Student: Karina Lopez
1st supervisor: Rene Botnar, King’s College London
2nd supervisor: Reza Razavi, King’s College London
Industry supervisor: Radhouene Neji, Siemens
The aim of this project is to develop novel quantitative MR techniques to characterize cardiac tissue for the management of cardiac arrhythmias. This project has a particular focus on driving the innovation that underpins an interventional MRI electrophysiology program, and these techniques can be divided into three main areas of arrhythmia management. Firstly, techniques will be developed for the assessment of the arrhythmia substrate within the atria and ventricles, guiding risk stratification and intervention planning. This will include substrate analysis for ventricular tachycardia (VT) and atrial fibrosis assessment, including fibrosis/scar quantification and wall thickness. Secondly, techniques will be developed for the live guidance of ablation procedures. Hyperacute (during radiofrequency (RF) energy delivery) and acute (within 60 min of RF delivery) techniques will include T1 mapping (3D and 2D), diffusion weighted imaging, T2 weighted imaging and gadolinium enhanced imaging (early and late). Thirdly, imaging techniques of the effect and quantification of ablation will be optimised, building upon a 3D LGE technique.
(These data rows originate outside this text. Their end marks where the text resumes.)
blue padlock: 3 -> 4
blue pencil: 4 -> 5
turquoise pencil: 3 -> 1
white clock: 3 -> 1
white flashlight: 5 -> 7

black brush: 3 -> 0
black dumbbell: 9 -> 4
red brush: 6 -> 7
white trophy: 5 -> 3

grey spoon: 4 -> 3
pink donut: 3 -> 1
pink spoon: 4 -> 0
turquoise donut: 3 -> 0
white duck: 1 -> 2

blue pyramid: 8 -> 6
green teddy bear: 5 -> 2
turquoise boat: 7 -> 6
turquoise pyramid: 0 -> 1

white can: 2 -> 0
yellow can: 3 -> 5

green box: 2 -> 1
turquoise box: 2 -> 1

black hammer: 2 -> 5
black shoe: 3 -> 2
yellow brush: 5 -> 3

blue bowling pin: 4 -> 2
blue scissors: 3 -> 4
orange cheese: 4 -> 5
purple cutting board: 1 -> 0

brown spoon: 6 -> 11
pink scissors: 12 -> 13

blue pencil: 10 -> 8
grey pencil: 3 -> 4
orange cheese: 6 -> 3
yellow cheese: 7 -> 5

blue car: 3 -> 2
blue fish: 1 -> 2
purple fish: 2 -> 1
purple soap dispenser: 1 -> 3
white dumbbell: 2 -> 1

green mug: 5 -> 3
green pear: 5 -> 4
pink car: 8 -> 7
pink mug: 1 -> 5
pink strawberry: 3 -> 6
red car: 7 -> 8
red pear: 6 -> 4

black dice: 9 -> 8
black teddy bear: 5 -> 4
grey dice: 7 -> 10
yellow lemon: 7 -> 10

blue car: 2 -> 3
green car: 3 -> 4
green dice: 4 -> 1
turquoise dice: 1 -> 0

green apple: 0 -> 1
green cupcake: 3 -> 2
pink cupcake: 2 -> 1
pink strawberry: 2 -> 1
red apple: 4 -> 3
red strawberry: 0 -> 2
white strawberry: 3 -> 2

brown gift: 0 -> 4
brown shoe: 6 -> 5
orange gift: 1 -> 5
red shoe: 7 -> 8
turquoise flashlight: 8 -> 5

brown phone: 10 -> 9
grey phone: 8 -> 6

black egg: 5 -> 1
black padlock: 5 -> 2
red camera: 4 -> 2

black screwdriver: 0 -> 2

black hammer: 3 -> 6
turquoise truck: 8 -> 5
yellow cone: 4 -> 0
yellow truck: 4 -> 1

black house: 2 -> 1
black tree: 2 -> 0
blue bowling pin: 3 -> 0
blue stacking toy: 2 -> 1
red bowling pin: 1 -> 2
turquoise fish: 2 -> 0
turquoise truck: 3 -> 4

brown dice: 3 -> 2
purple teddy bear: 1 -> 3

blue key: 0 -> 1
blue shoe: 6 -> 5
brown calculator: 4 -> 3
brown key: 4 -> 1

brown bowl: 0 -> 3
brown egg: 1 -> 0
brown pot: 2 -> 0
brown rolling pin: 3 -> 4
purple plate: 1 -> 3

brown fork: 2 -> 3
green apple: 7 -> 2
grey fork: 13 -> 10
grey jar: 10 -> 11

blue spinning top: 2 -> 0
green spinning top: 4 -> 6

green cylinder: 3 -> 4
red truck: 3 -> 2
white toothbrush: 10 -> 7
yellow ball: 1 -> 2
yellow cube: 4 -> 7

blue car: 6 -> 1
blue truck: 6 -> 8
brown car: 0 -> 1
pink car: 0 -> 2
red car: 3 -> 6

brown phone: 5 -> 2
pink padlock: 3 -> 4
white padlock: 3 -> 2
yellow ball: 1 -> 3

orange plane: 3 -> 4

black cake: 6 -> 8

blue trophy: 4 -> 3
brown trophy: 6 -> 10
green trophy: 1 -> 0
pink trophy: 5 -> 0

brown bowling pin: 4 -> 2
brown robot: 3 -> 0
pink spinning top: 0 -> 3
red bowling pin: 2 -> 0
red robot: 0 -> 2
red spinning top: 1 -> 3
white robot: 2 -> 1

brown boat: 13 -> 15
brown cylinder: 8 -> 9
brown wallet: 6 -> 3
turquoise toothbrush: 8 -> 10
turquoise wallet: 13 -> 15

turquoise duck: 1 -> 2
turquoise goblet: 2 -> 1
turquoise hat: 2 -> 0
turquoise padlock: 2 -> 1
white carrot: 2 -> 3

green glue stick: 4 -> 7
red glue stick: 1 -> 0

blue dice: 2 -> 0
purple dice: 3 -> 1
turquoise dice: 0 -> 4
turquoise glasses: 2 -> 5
Imaging techniques play an important role in the management of arrhythmias, from characterisation of the baseline arrhythmia substrate, to guidance of interventional procedures and finally to assessment of the effects of interventions. This project will focus on two main, clinically important, arrhythmic pathologies: atrial fibrillation and ventricular tachycardia. MR imaging techniques will be developed and tailored for each pathology. In particular, MR imaging techniques will be developed to assist in the guidance and assessment of novel MR-guided ablation techniques.
The arrhythmias under investigation are:
Atrial fibrillation (AF) is a common cardiac arrhythmia characterized by rapid, uncoordinated atrial activation resulting in a reduced atrial mechanical function. In the UK, up to one million people are diagnosed with AF, with 50,000 new cases and 500,000 hospital admissions each year. Treatment strategies include rate control with drugs, direct current cardioversion or radiofrequency catheter ablation (RFA) to achieve pulmonary vein electrical isolation (PVI) and atrial electrical modification. Catheter ablation treatment of the early form of AF (‘paroxysmal AF’) is effective in up to 90% of patients, while for those with the longer lasting ‘persistent’ form, the overall success rate is lower (60 – 70%) and up to half of patients require multiple procedures. The ablation procedure would highly profit from a more detailed knowledge of the atrial tissue, targets for ablation and assessment of lesion adequacy.
Ventricular tachycardia (VT), often degenerating into ventricular fibrillation, is responsible for 75–80% of the 70,000 annual sudden cardiac deaths (SCD) in England and Wales. Prevention and treatment are currently imperfect and new management strategies are required. Pharmacological treatment has variable effectiveness so the most reliable treatment strategy remains the implantation of internal cardioverter-defibrillators (ICDs). These are used in patients with previous episodes of sustained VT or ventricular fibrillation (‘secondary prevention’) or in patients deemed at high risk, including those with heart failure and reduced systolic function (‘primary prevention’). However, patients with ICDs continue to suffer from episodes of VT: these episodes and associated ICD shocks decrease quality of life (Irvine, Am Heart J, 2002) and increase mortality (Poole, NEJM, 2008). Radiofrequency ablation (RFA) remains the only curative treatment strategy, but is limited by relatively low long-term success rates with up to 50% late recurrence post ablation (Ghanbari, CircEP, 2014). The pathophysiology of VT is complex and is most commonly associated with abnormal myocardial substrate, with ischaemic or structural heart disease causing scaring of the myocardium. The scarring affects the normal conduction of electrical signals, producing abnormal conducting channels that lead to re-entry circuits sustaining VT. The recent VTACH and SMASH-VT trials show the promise of prophylactic VT ablation in reducing the ICD shock burden. However, a substantial improvement in the success rate of VT ablation is required to obviate the need for ICD implantation.